In terms of safety, the study revealed a low incidence of posttreatment toxicity in both treatment groups, with no new safety signals identified. The most frequently occurring grade 3 (≥ 2%) adverse events in patients receiving the venetoclax-based combination were neutropenia, thrombocytopenia, infusion-related reaction, anemia, febrile neutropenia, pneumonia, and leukopenia. Rates of secondary malignancy were numerically higher in certain solid organ tumors and melanoma in the venetoclax arm, said Dr. Al-Sawaf, but these differences were not statistically significant. Importantly, the incidence rate was similar between both arms, suggesting that there is no clinical difference in the risk of second malignancies.

“These results confirm the treatment benefits of a fixed duration of venetoclax and obinutuzumab for previously untreated patients with CLL who have coexisting conditions,” said Dr. Al-Sawaf. “Clinicians treating elderly patients with CLL should be encouraged by these findings, as they demonstrate the potential for long-term disease control with a targeted-therapy approach.” 

Expert Point of View

Jennifer R. Brown, MD, PhD, Director of the Chronic Lymphocytic Leukemia (CLL) Center at Dana-Farber Cancer Institute, told The ASCO Post that the updated CLL14 data continue to demonstrate “the excellent efficacy of 1 year of venetoclax plus obinutuzumab therapy for patients with CLL.”

“This is a very effective strategy, and many of us believe that time-limited therapy like this has the advantage that patients are unlikely to be resistant when they relapse—hence, they could be retreated with the same regimen,” Dr. Brown continued. “However, we are still awaiting a head-to-head comparison of this strategy against continuous Bruton’s tyrosine kinase (BTK) inhibitors (as well as against combinations of a BTK inhibitor and a BCL2 inhibitor).”

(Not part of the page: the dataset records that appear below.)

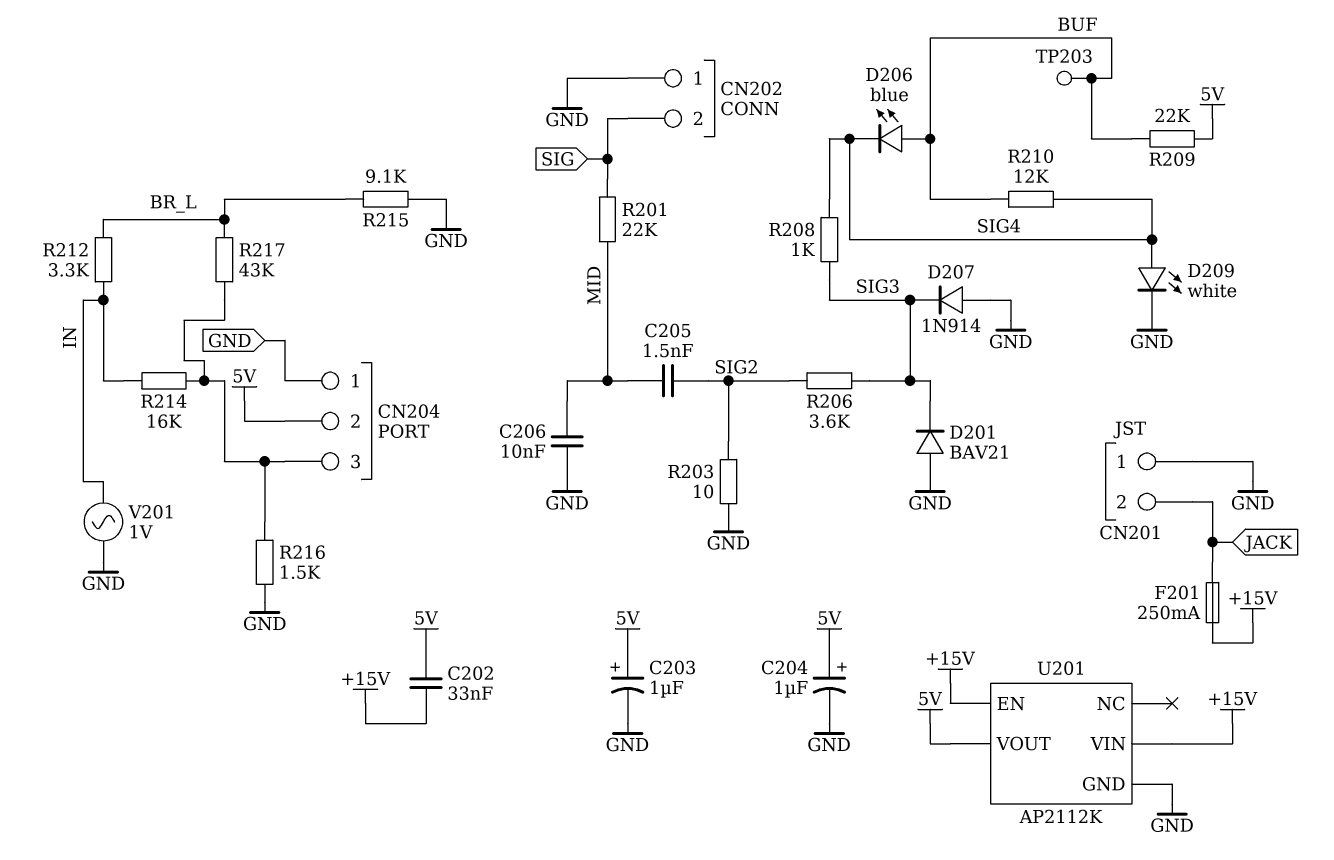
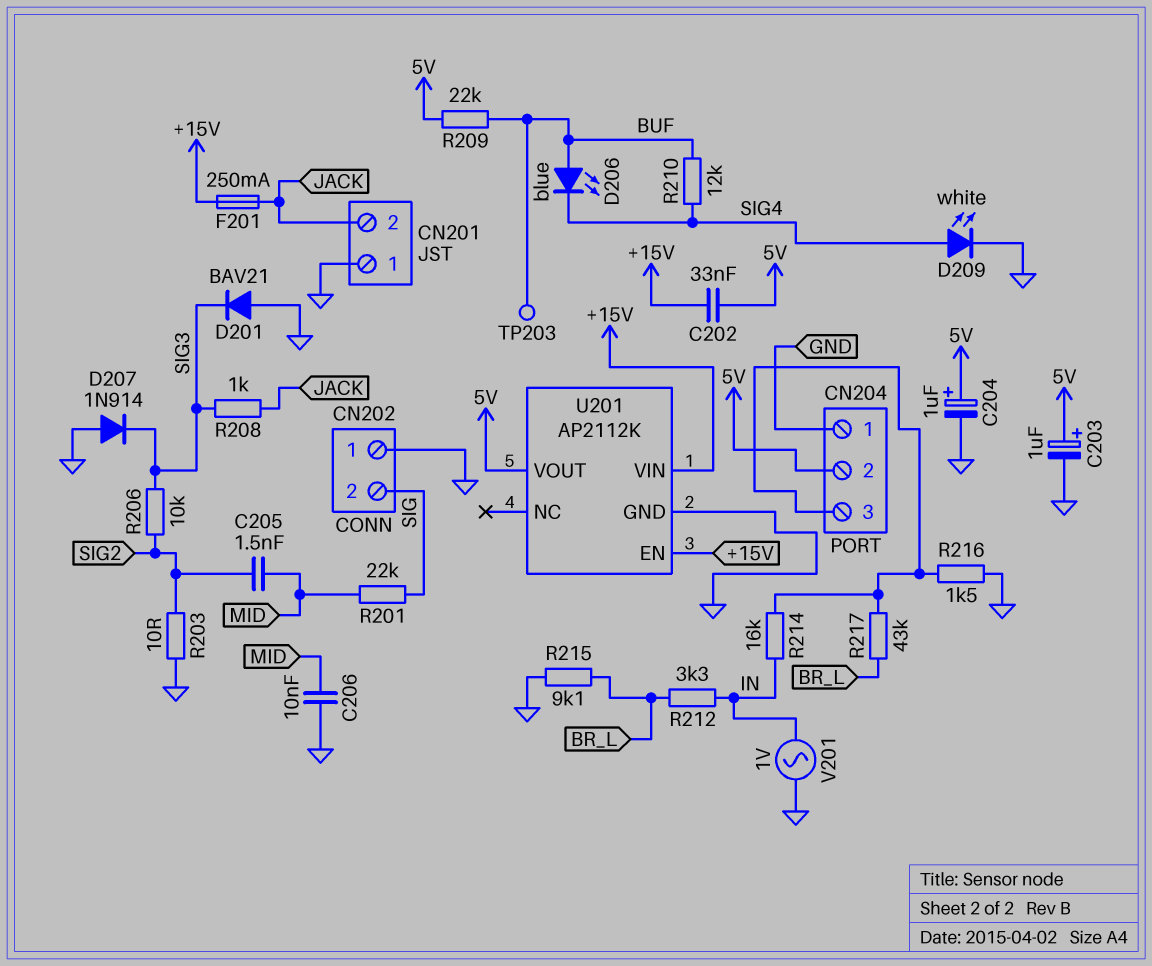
R206: 3.6k (SIG2, SIG3) -> 10k (SIG2, SIG3)
R208: 1k (SIG3, SIG4) -> 1k (JACK, SIG3)

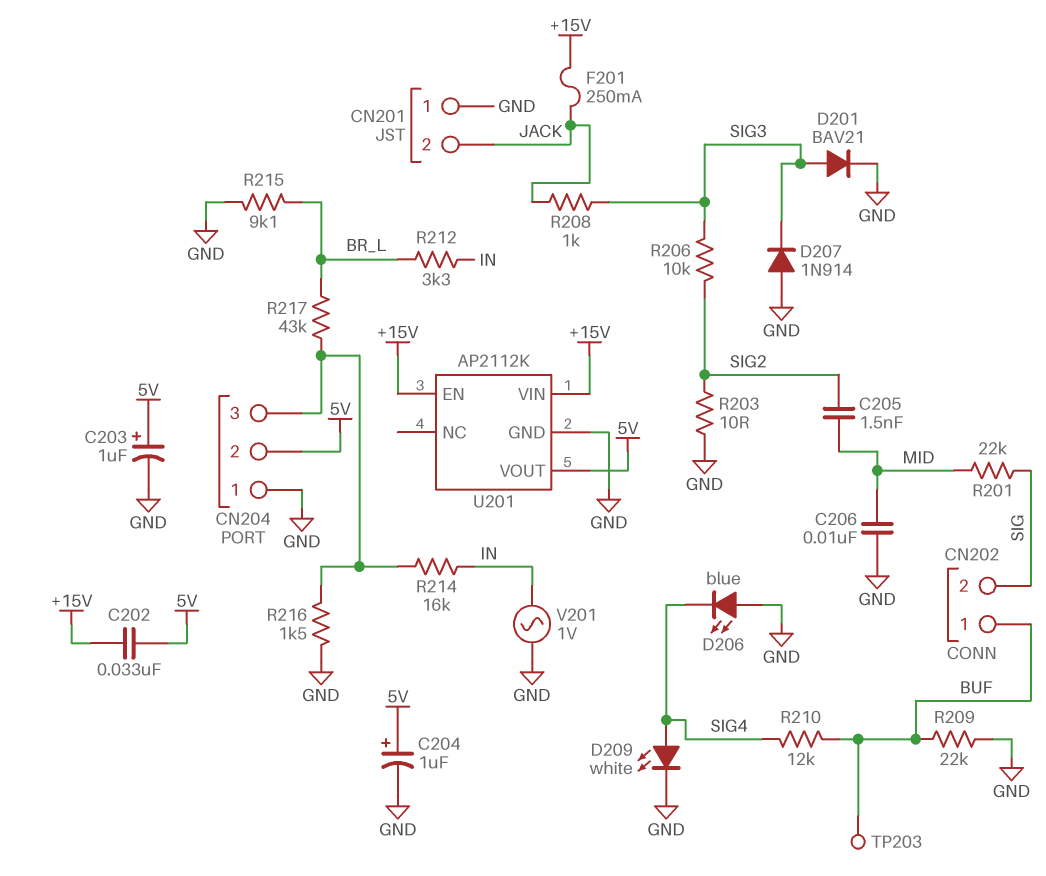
CN202 pin 1: GND -> BUF
D201: diode BAV21 (A GND, K SIG3) -> diode BAV21 (A SIG3, K GND)
D206: LED blue (A BUF, K SIG4) -> LED blue (A GND, K SIG4)
R209: 22k (5V, BUF) -> 22k (BUF, GND)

Jennifer R. Brown, MD, PhD

Jennifer R. Brown, MD, PhD

Catherine C. Coombs, MD

Catherine C. Coombs, MD

Catherine C. Coombs, MD, Associate Clinical Professor of Hematology/Oncology at UCI Health, told The ASCO Post that having an additional year of follow-up is “incredibly useful when talking to patients about what to expect.”

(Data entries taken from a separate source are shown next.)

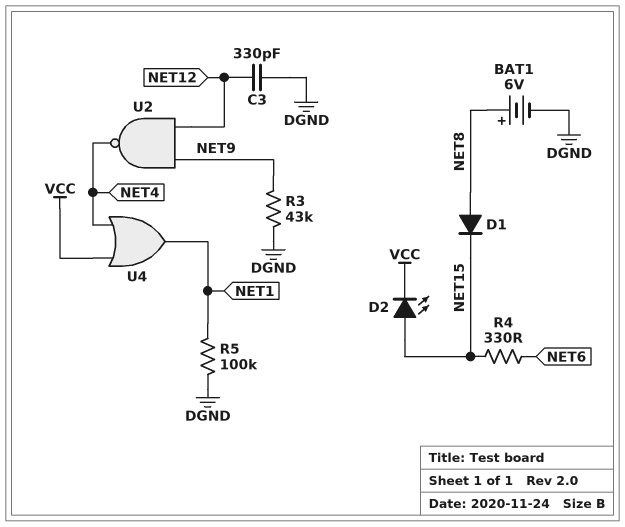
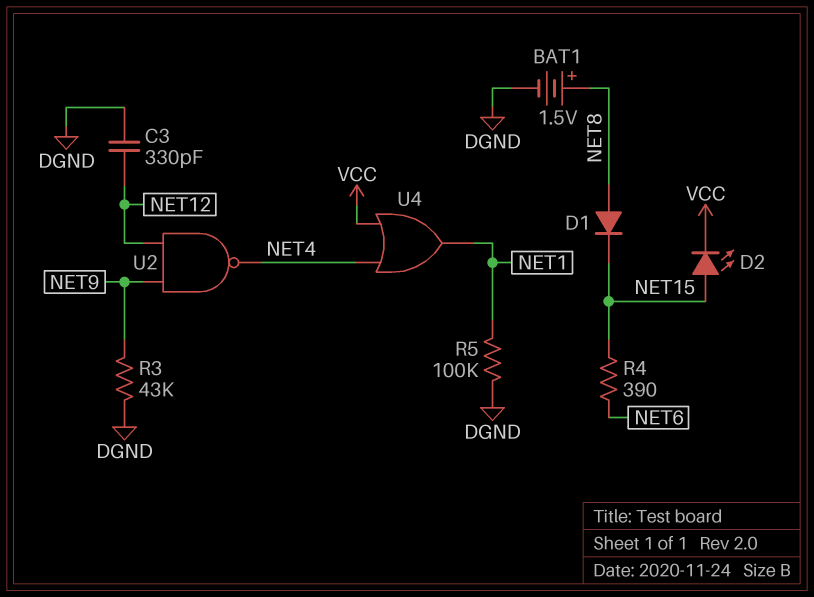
BAT1: 6V (plus NET8, minus DGND) -> 1.5V (plus NET8, minus DGND)
R4: 330 (NET6, NET15) -> 390 (NET6, NET15)

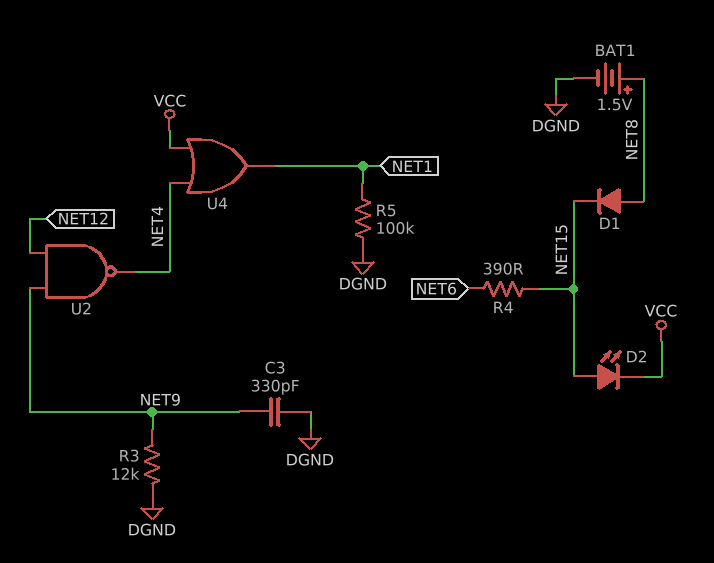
C3: 330pF (DGND, NET12) -> 330pF (DGND, NET9)
R3: 43k (DGND, NET9) -> 12k (DGND, NET9)

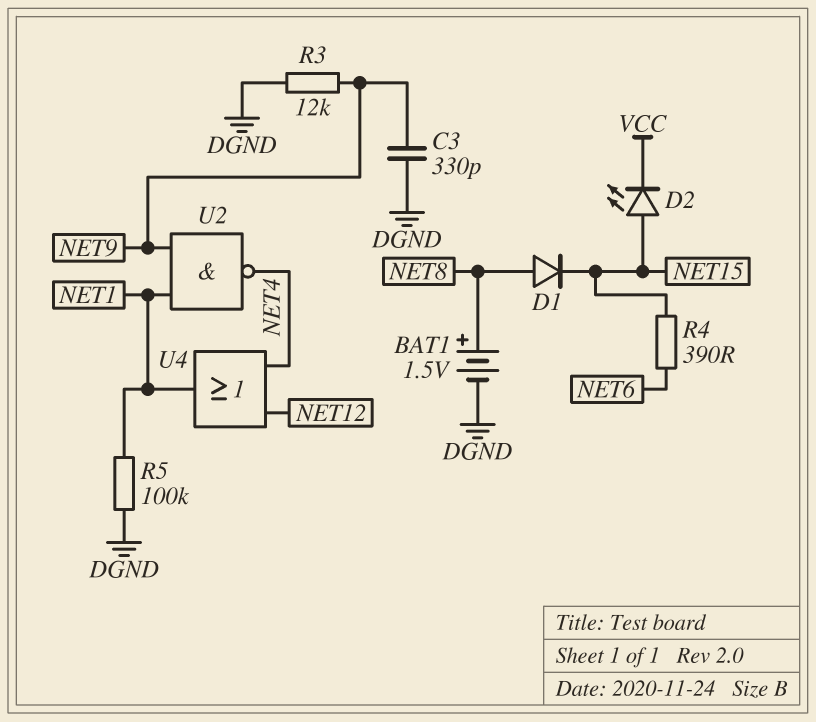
U2: NAND (in NET9, in NET12, out NET4) -> NAND (in NET1, in NET9, out NET4)
U4: OR (in NET4, in VCC, out NET1) -> OR (in NET4, in NET12, out NET1)

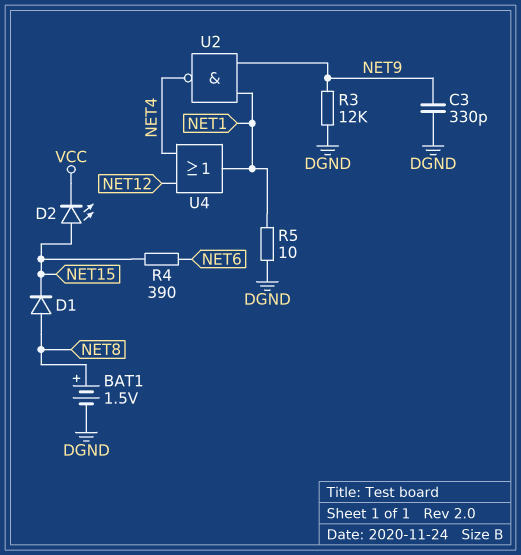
R5: 100k (DGND, NET1) -> 10 (DGND, NET1)

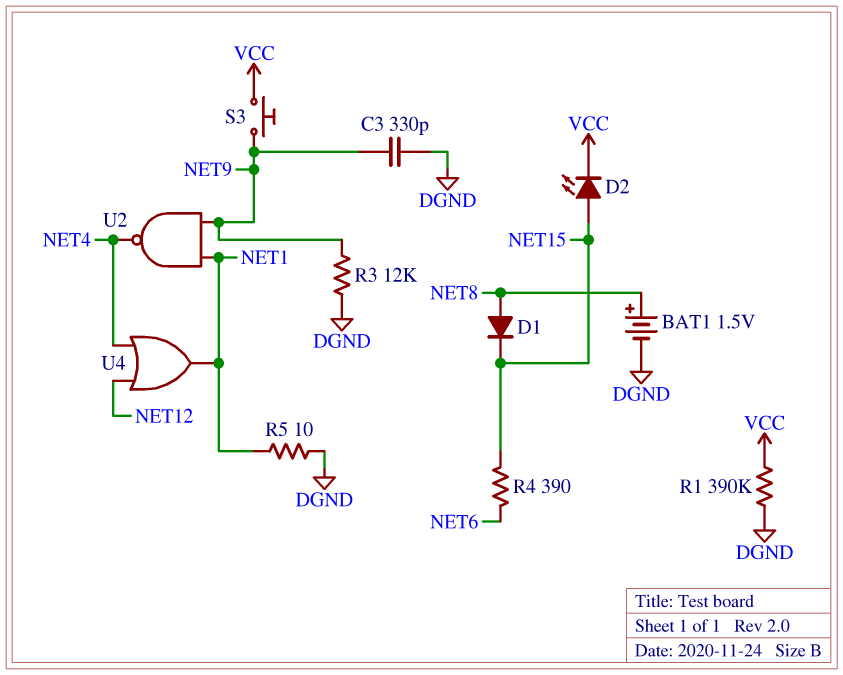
R1: none -> 390k (DGND, VCC)
S3: none -> button (NET9, VCC)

Although updated median progression-free survival for higher-risk populations, including unmutated IGHV and TP53, has changed slightly and is shorter than in the overall study population, added Dr. Coombs, this patient population still maintains significant time off therapy following the course of this regimen. “My confidence continues with this regimen, but I make sure to discuss expectations with all my patients, especially with respect to their underlying risk features,” she added. With respect to future clinical research, Dr. Coombs said she was eager to see response rates and durability of response to retreatment with venetoclax. 

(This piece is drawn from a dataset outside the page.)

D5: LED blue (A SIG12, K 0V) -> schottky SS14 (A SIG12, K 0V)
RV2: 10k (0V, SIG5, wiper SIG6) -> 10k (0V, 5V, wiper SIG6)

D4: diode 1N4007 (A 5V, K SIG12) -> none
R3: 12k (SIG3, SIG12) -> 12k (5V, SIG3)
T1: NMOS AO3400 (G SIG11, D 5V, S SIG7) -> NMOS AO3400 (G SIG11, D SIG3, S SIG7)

DISCLOSURE: Dr. Al-Sawaf reported financial relationships with AbbVie, Adaptive, Ascentage, AstraZeneca, BeiGene, Gilead Sciences, Janssen Pharmaceuticals, Eli Lilly, and Roche. Dr. Brown has served as a consultant for AbbVie, Acerta/Astra-Zeneca, Alloplex Biotherapeutics, BeiGene, Genentech/Roche, Grifols Worldwide Operations, Hutchmed, iOnctura, Kite, Loxo/Lilly, Merck, Numab Therapeutics, Pfizer, Pharmacyclics; and has received research funding from BeiGene, Gilead, iOnctura, Loxo/Lilly, MEI Pharma, SecuraBio, TG Therapeutics. Dr. Coombs reported no conflicts of interest.


1. Al-Sawaf O, Robrecht S, Zhang C, et al: Venetoclax-obinutuzumab for previously untreated chronic lymphocytic leukemia. EHA2023 Hybrid Congress. Abstract S145. Presented June 8, 2023.